Thanks to the recent ruling by the EU Court of Justice on Safe Harbour, there may now be a large demand, need and opportunity for the aims of our Free and Safe in Cyberspace creation of new international socio-technical standards and certification bodies for IT systems and lawful access schemes that deliver ultra-high and constitutionally– meaningful levels of trustworthiness/assurance, while increasing cyber-investigation capabilities, preventing significant malevolent use and overall increasing public safety. Such new standards and systems would be in full compliance with such ruling.
   The establishment and gradual uptake of such certification bodies by an initial set of critical IT private or public IT communications domains, could at least make available to citizens a solutions, in compliance to the Safe Harbour problem that are sector-specificas suggested by Max Schrems, the Austrian citizen that filed the lawsuit that generated the ruling.
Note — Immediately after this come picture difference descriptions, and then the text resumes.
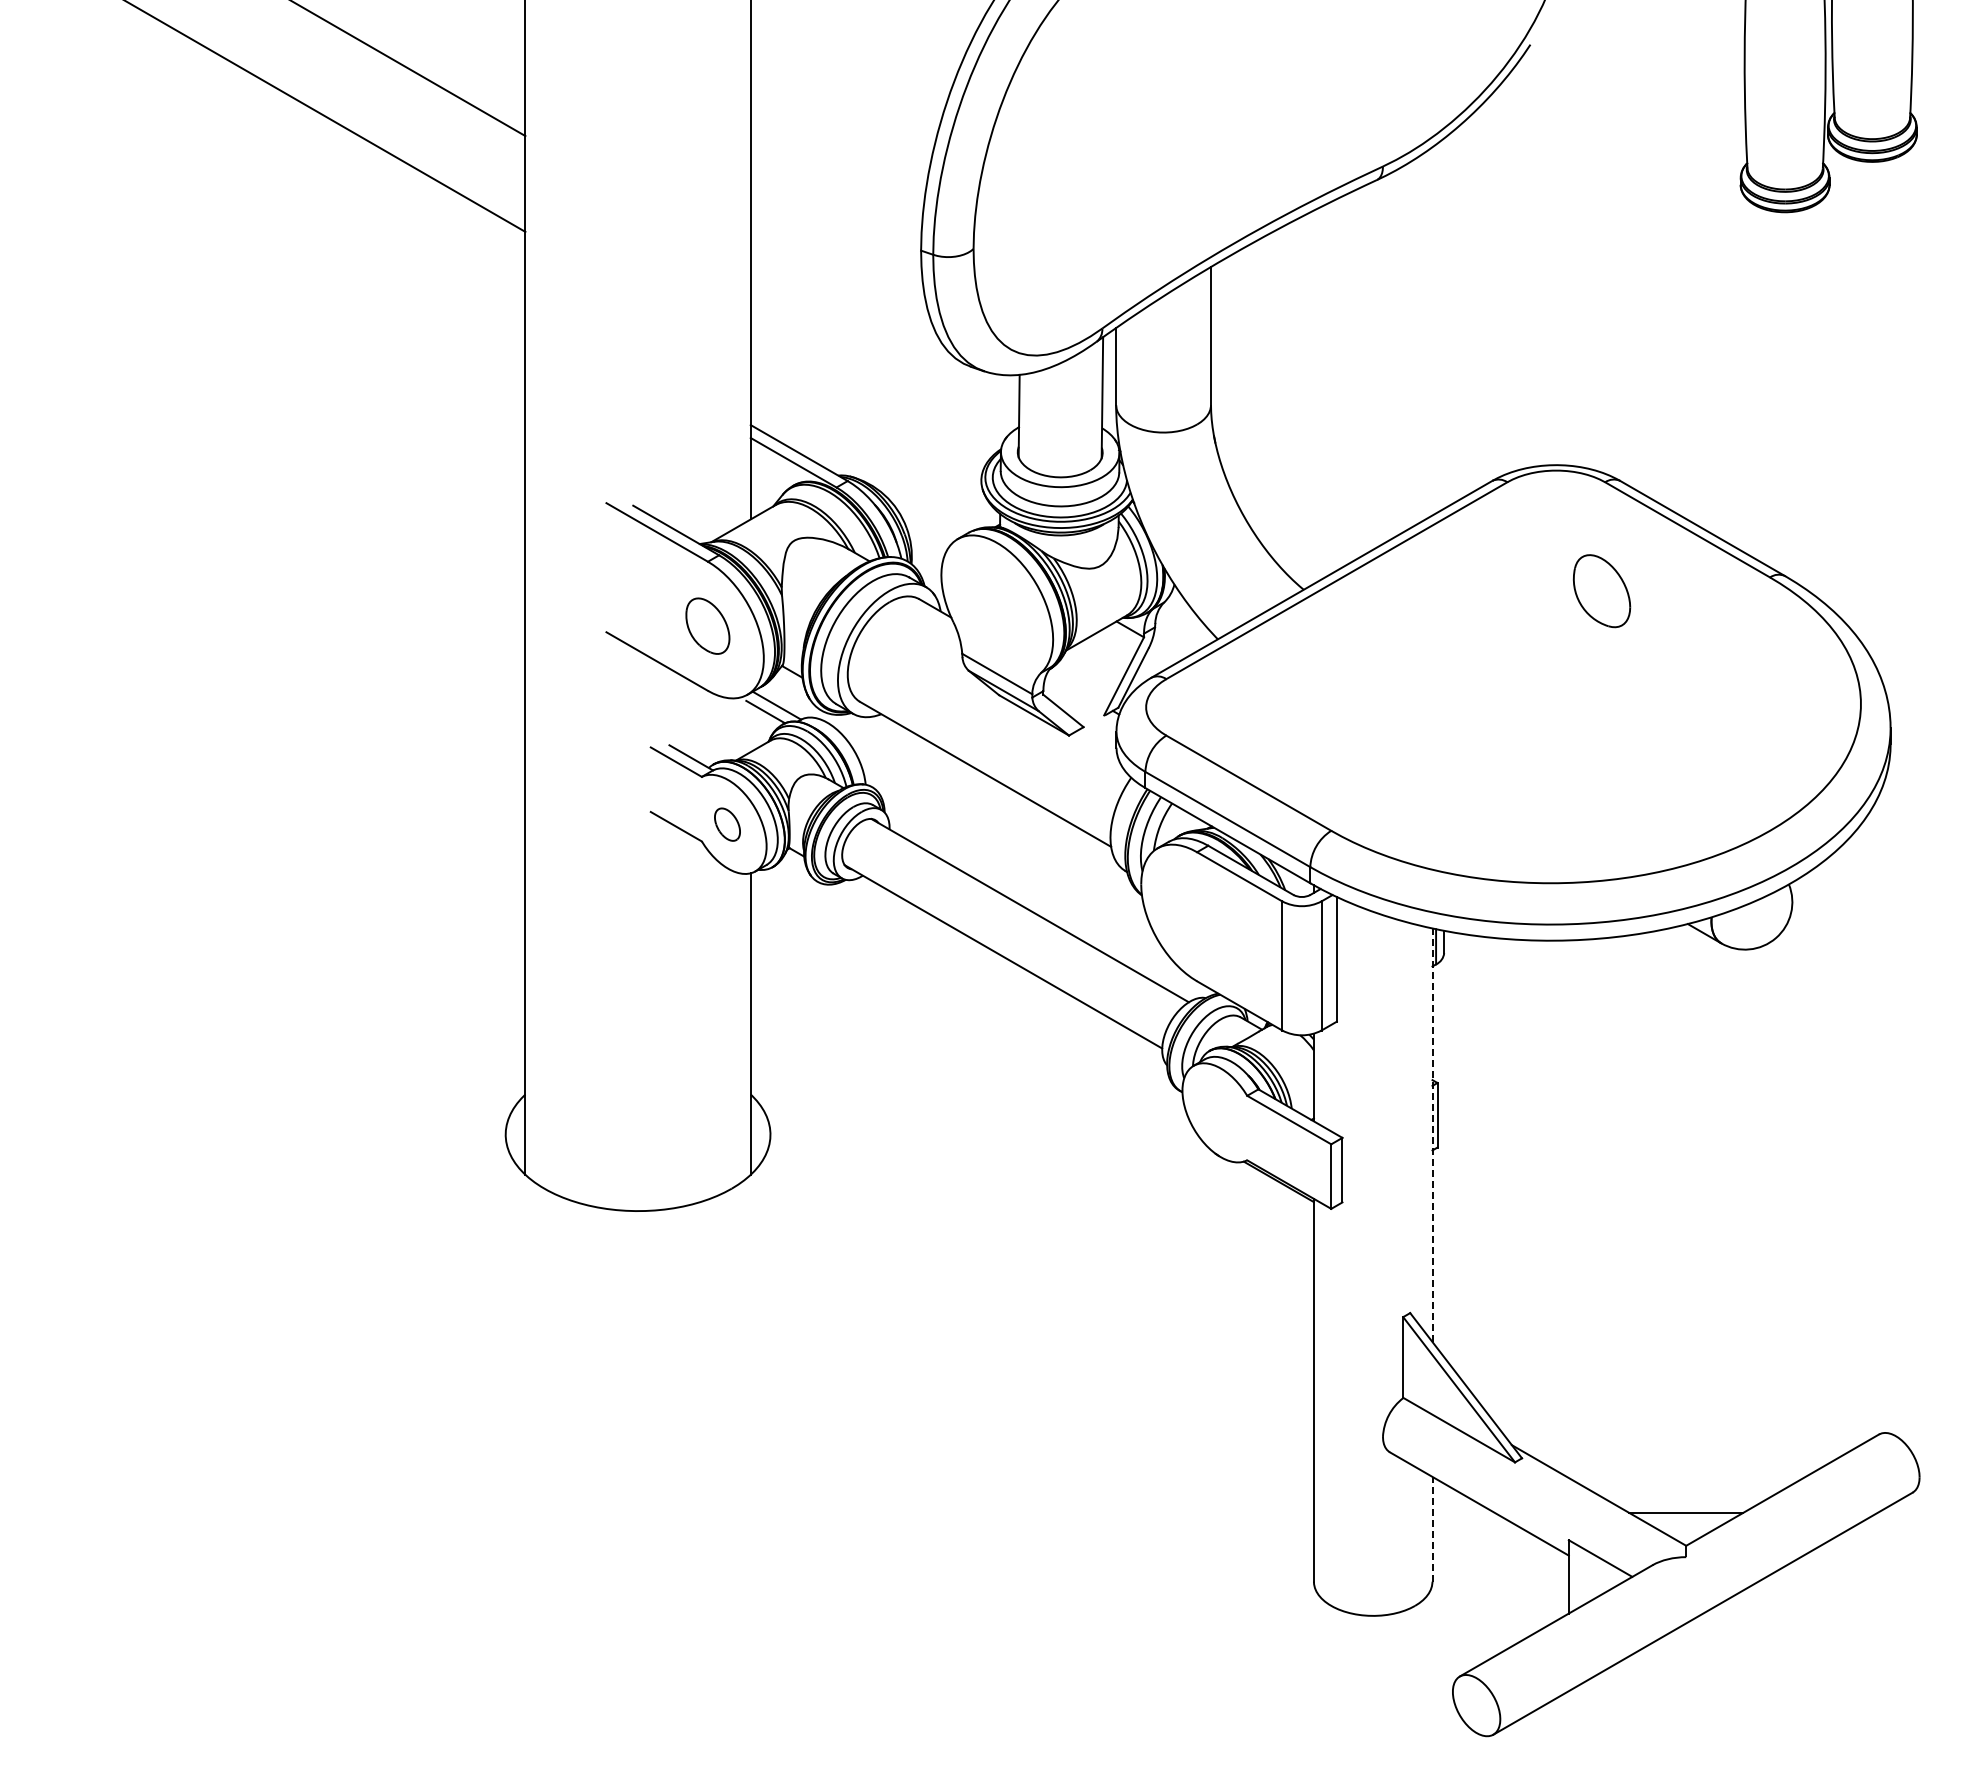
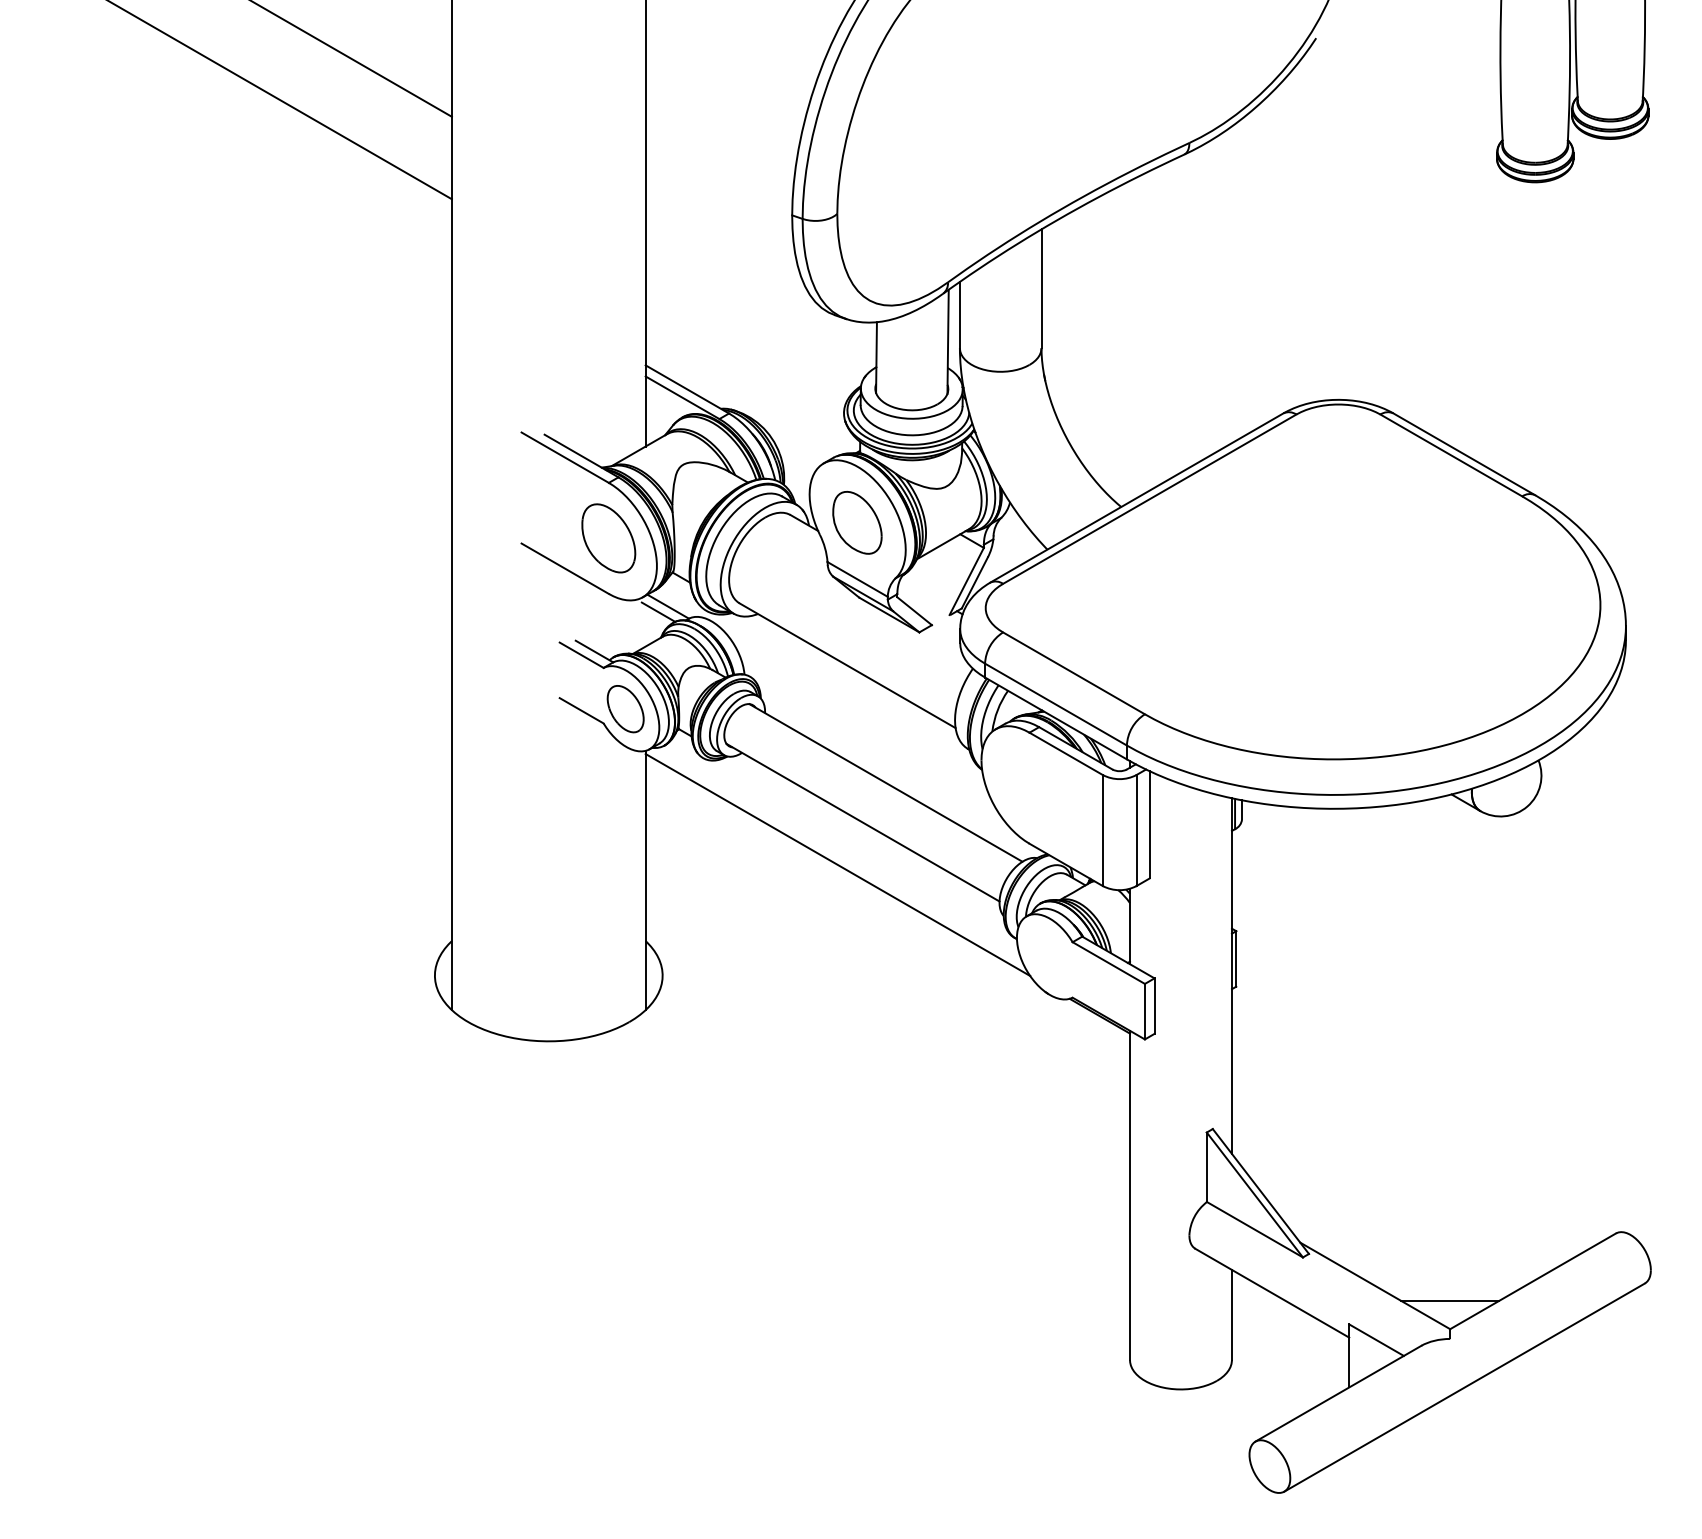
part: (1601, 591) -> (857, 523), moved
part: (707, 625) -> (608, 537), size x1.43
part: (727, 824) -> (625, 708), size x1.67
line: (973, 1006) -> (837, 865), added
line: (1432, 1135) -> (1231, 976), dashed -> solid
line: (1432, 1528) -> (1231, 1314), dashed -> solid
    Such certified service providers – within the legislative frameworks of most EU nations – would provide citizens, using sector-specific IT systems, a reasonable assurance that, not only legislations, but also that  socio-technical oversight mechanisms of its operation and lifecycle by public institutions and/or trustworthy third parties would be meaningfully respectful of the EU and US Constitutions and the EU Charter of Fundamental Rights.
   Nonetheless, an obvious additional benefit would come to citizens if such new standards/certifications may in the near future be uptaken as a mandatory standard, initially limited only to sector-specific  IT services offered by the state to state agencies, namely the most assurance-sensitive IT systems and services by EU, EU Members state, or even the US. It would be enacted in 12-18 months to give industry time to adapt services to match such standards.
Nations would therefore test on top state employees and officials such ambitious standards, and then  roll them out to citizens when and if they are proven to adequately protect both civil rights and cyber-investigation capabilities.
Such standards could inform a revision of the eIDAS regulation and implementation documents to recognize what is needed and possible to provide high-assurance level in compliance to the EU Charter of Fundamental Rights.